The effect of reg 16 of the Abduction Regulations, as it applies to the case argued by the parties in these proceedings, is that:
(a)the Court must order the return of X to Thailand if the applicant satisfies the Court that he was wrongfully removed from Thailand. He was wrongfully removed if:
(i)he was habitually resident in Thailand immediately before the removal;
(ii)his father had rights of custody and was exercising those rights or would have been exercising them but for the removal; and
(iii)the removal of X from Thailand was in breach of the father’s rights of custody.
(b)if the applicant can bring the circumstances within those requirements the Court must return the child to Thailand save that it may consider not doing so, if the mother can establish one of a number of defences.
Wrongful Removal
There is no issue about the following matters:
·for the purposes of reg 16(1)(a) and reg 16(1)(b) of the Abduction Regulations an application for return was made under the Abduction Regulations within 12 months of the time of the alleged removal;
·X is under 16 years of age, which satisfies reg 16(1A)(a);
·X was habitually resident in Thailand immediately before he was removed from Thailand on 5 November 2018, which satisfies reg 16(1A)(b)[2];
·the father had rights of custody in relation to X under Thai law and was exercising those rights immediately prior to the child’s removal from Thailand on 5 November 2018.[3] That satisfies reg 16(1A)(c), (d) and (e); and
·the removal of X from Thailand on 5 November 2018 was in breach of the father’s rights of custody.
[2] Paragraph 4(c) of the mother’s Case Outline.
[3] Paragraph 4(d) of the mother’s Case Outline.
On the common ground facts, those concessions are appropriate.
Therefore the circumstances fall within the provisions of the Abduction Regulations that require an order for return.
If, and only if, the respondent establishes a defence, would the Court have discretion to consider not ordering the return of the child.
The Defences
The defences are set out in reg 16(3). The only defence that the mother seeks to establish is that X objects to being returned to Thailand.
Again, reg 16 of the Abduction Regulations relevantly provides:
(3) A court may refuse to make an order under subregulation (1) or (2) if a person opposing return establishes that:
…
(c) each of the following applies:
(i) the child objects to being returned;
(ii)the child's objection shows a strength of feeling beyond the mere expression of a preference or of ordinary wishes;
(iii)the child has attained an age, and a degree of maturity, at which it is appropriate to take account of his or her views; or
Discussion
It is the father’s evidence that when he spoke to X in December 2018 and January 2019 the child said to him words to the effect of:
(a)“I told mum I didn’t want to go [to] the airport and I didn’t want to fly anywhere”;
(b)“I don’t understand why I had to come to Australia”; and
(c)“why didn’t I get to say goodbye to you and my friends”.
The father further deposes that in January 2019 he had a conversation with X to the following effect:
[X]:Dad I think you should come to Australia and we all live here.

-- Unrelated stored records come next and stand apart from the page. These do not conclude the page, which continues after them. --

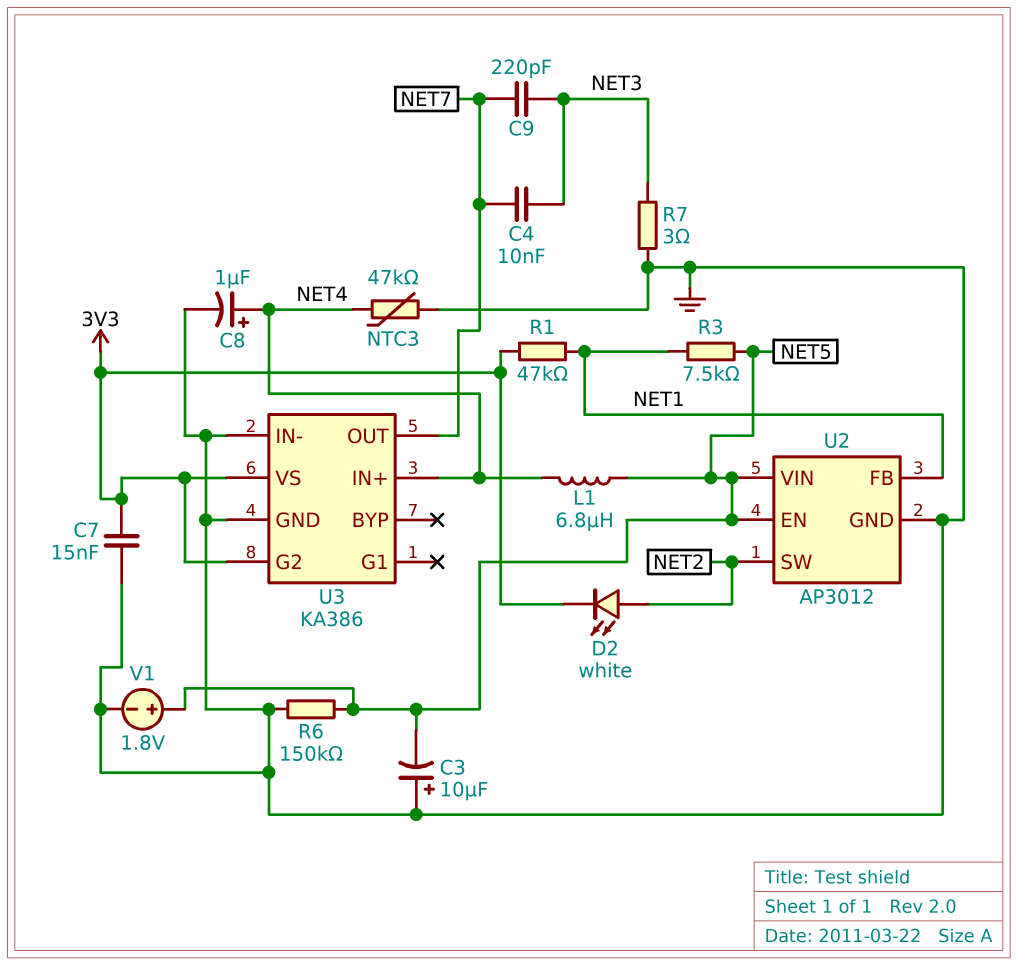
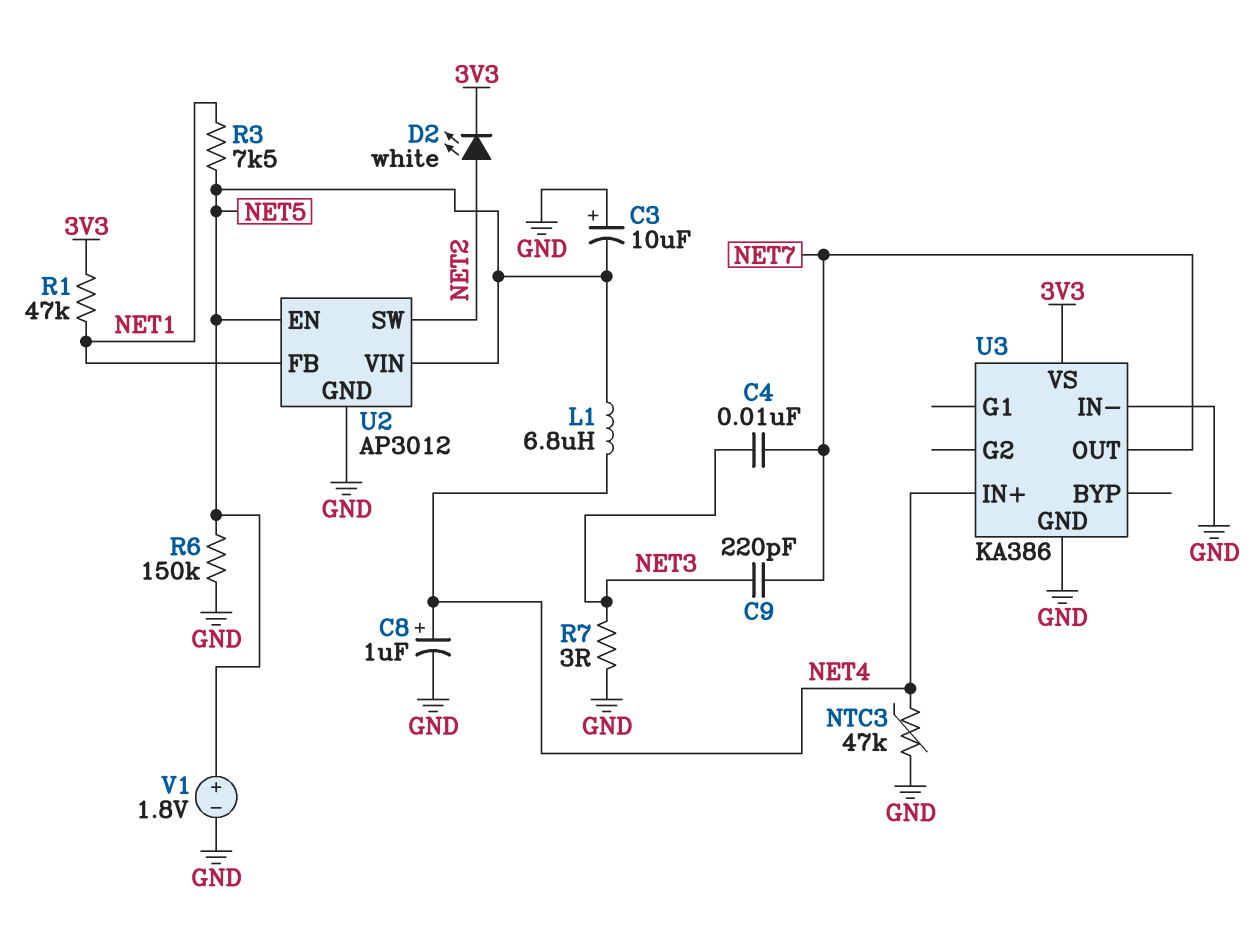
C7: 15nF (3V3, GND) -> none
U3 pin G2: 3V3 -> none

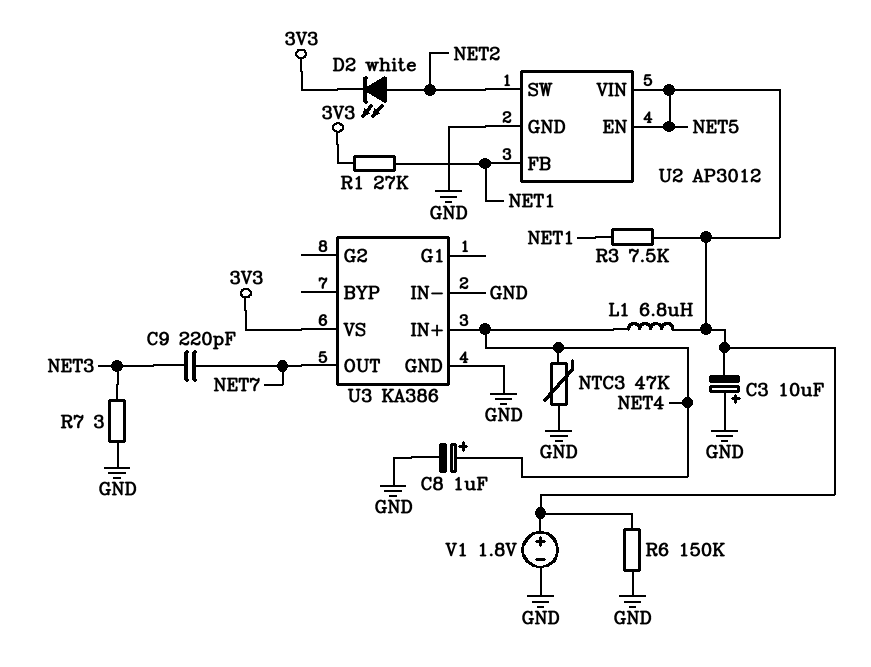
C4: 10nF (NET3, NET7) -> none
R1: 47k (3V3, NET1) -> 27k (3V3, NET1)

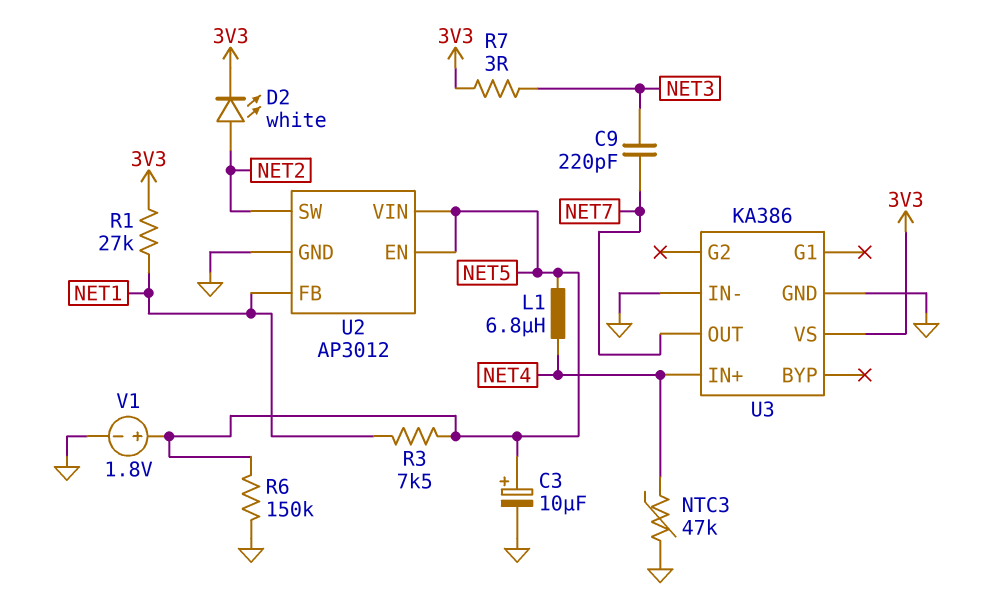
C3: 10uF (plus GND, minus NET5) -> 10uF (plus NET5, minus GND)
C8: 1uF (plus NET4, minus GND) -> none
R7: 3 (GND, NET3) -> 3 (3V3, NET3)

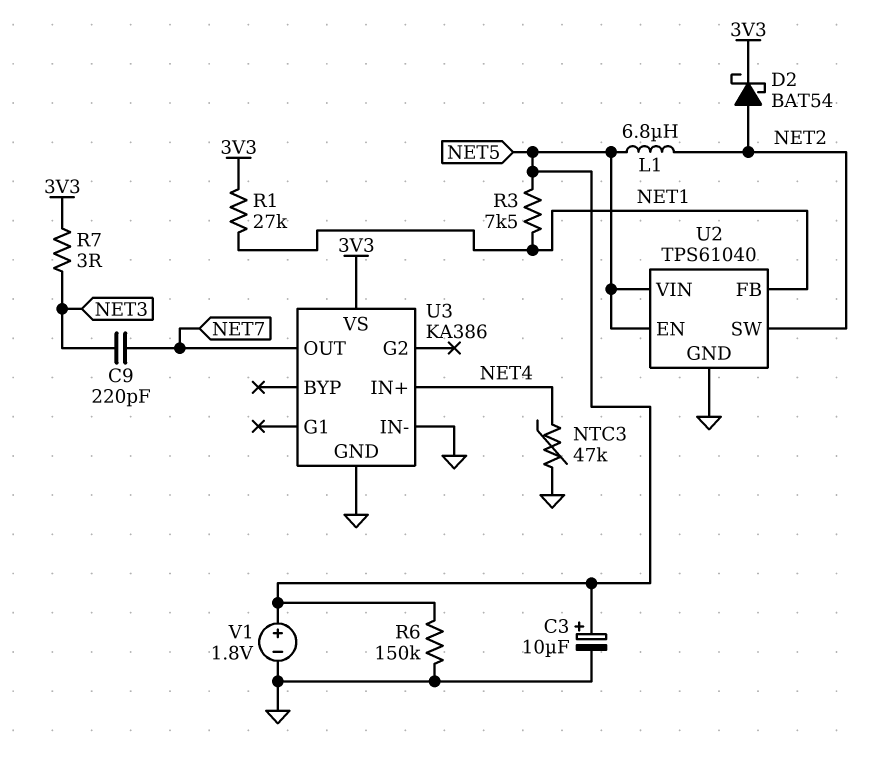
D2: LED white (A NET2, K 3V3) -> schottky BAT54 (A NET2, K 3V3)
L1: 6.8uH (NET4, NET5) -> 6.8uH (NET2, NET5)
U2: AP3012 -> TPS61040

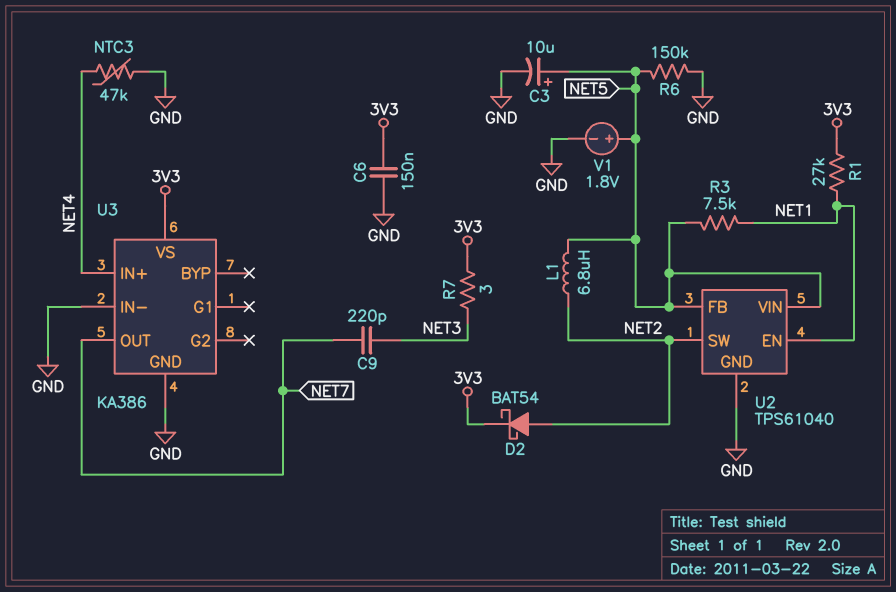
C6: none -> 150nF (3V3, GND)
U2 pin EN: NET5 -> NET1
U2 pin FB: NET1 -> NET5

[Father]:Thailand is where my job is and that is why we all moved there in the first place, and if I came to Australia I would not have my job anymore, and Thailand is our home.

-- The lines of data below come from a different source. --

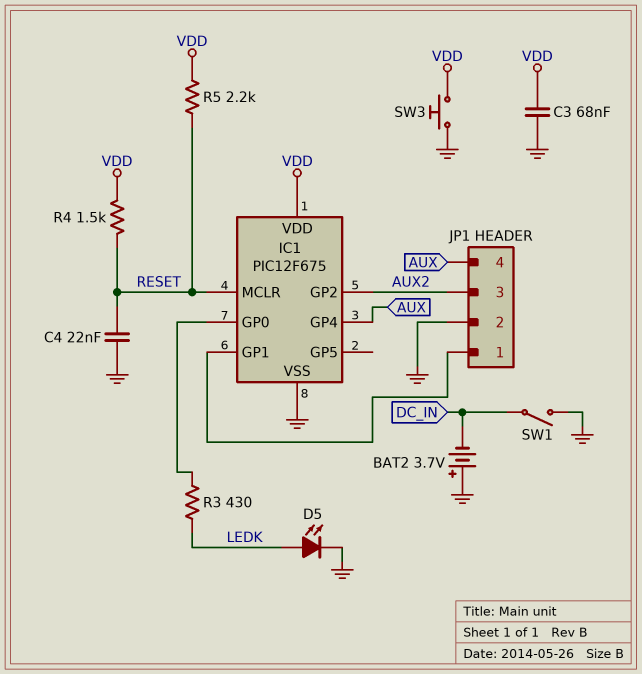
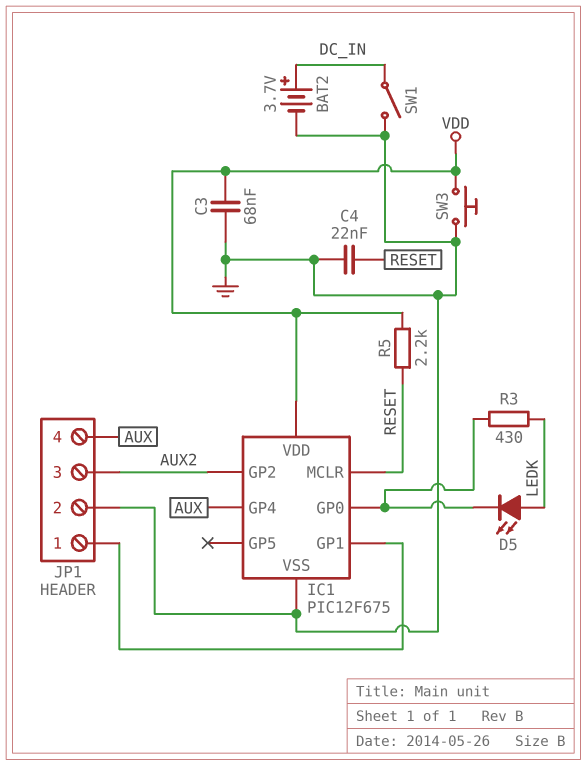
BAT2: 3.7V (plus GND, minus DC_IN) -> 3.7V (plus DC_IN, minus GND)
D5: LED (A LEDK, K GND) -> LED (A LEDK, K IC1/GP0)
R4: 1.5k (RESET, VDD) -> none

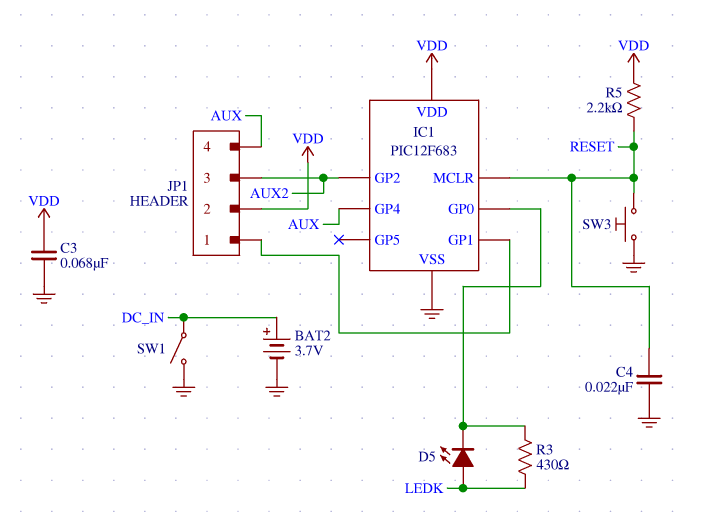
IC1: PIC12F675 -> PIC12F683
JP1 pin 2: GND -> VDD
SW3: button (GND, VDD) -> button (GND, RESET)

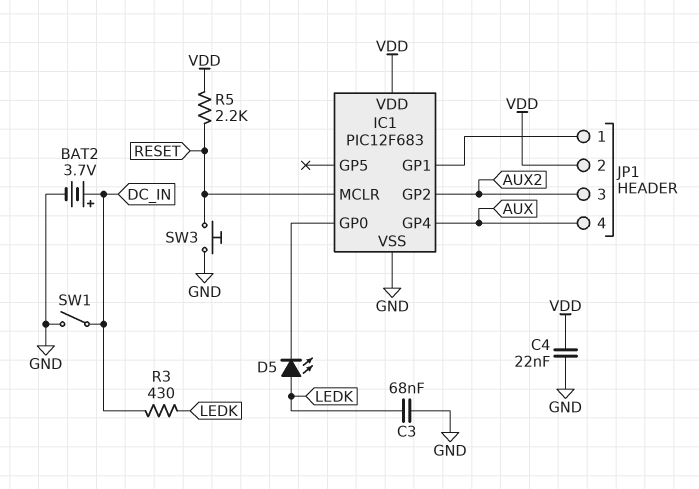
C3: 68nF (GND, VDD) -> 68nF (GND, LEDK)
C4: 22nF (GND, RESET) -> 22nF (GND, VDD)
R3: 430 (IC1/GP0, LEDK) -> 430 (DC_IN, LEDK)

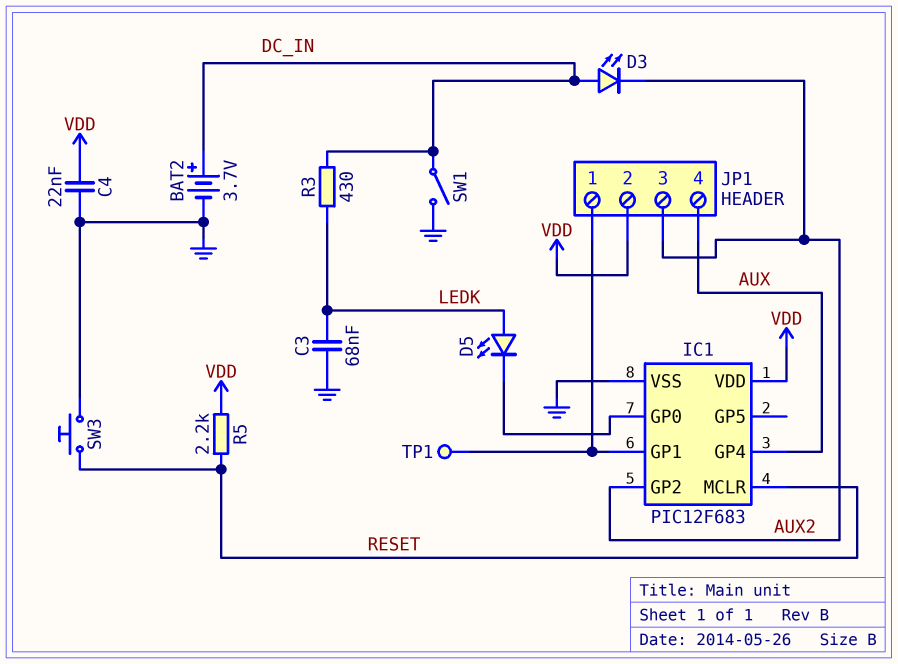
D3: none -> LED (A DC_IN, K AUX2)
TP1: none -> test point (IC1/GP1)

It is the mother’s evidence that on 25 January 2019 while in a car with X she was upset and crying and the following conversation occurred between them:
[X]:What’s wrong, mum?
[Mother]:Just having a bad day and tired
[X]:Mum tell me
[Mother]:I’m upset because there is a possibility that you will have to go back to Thailand because that’s what dad wants to do but unfortunately there are laws that can force you to go back to Thailand no matter how much I don’t want that to happen.
[X]:Mum, no it’s not going to happen.
It is the mother’s evidence that on 12 February 2019 the following conversation occurred between her and X:
[X]:It’s not fair that dad wants me to go back to City F. Why don’t you say it to dad, mum?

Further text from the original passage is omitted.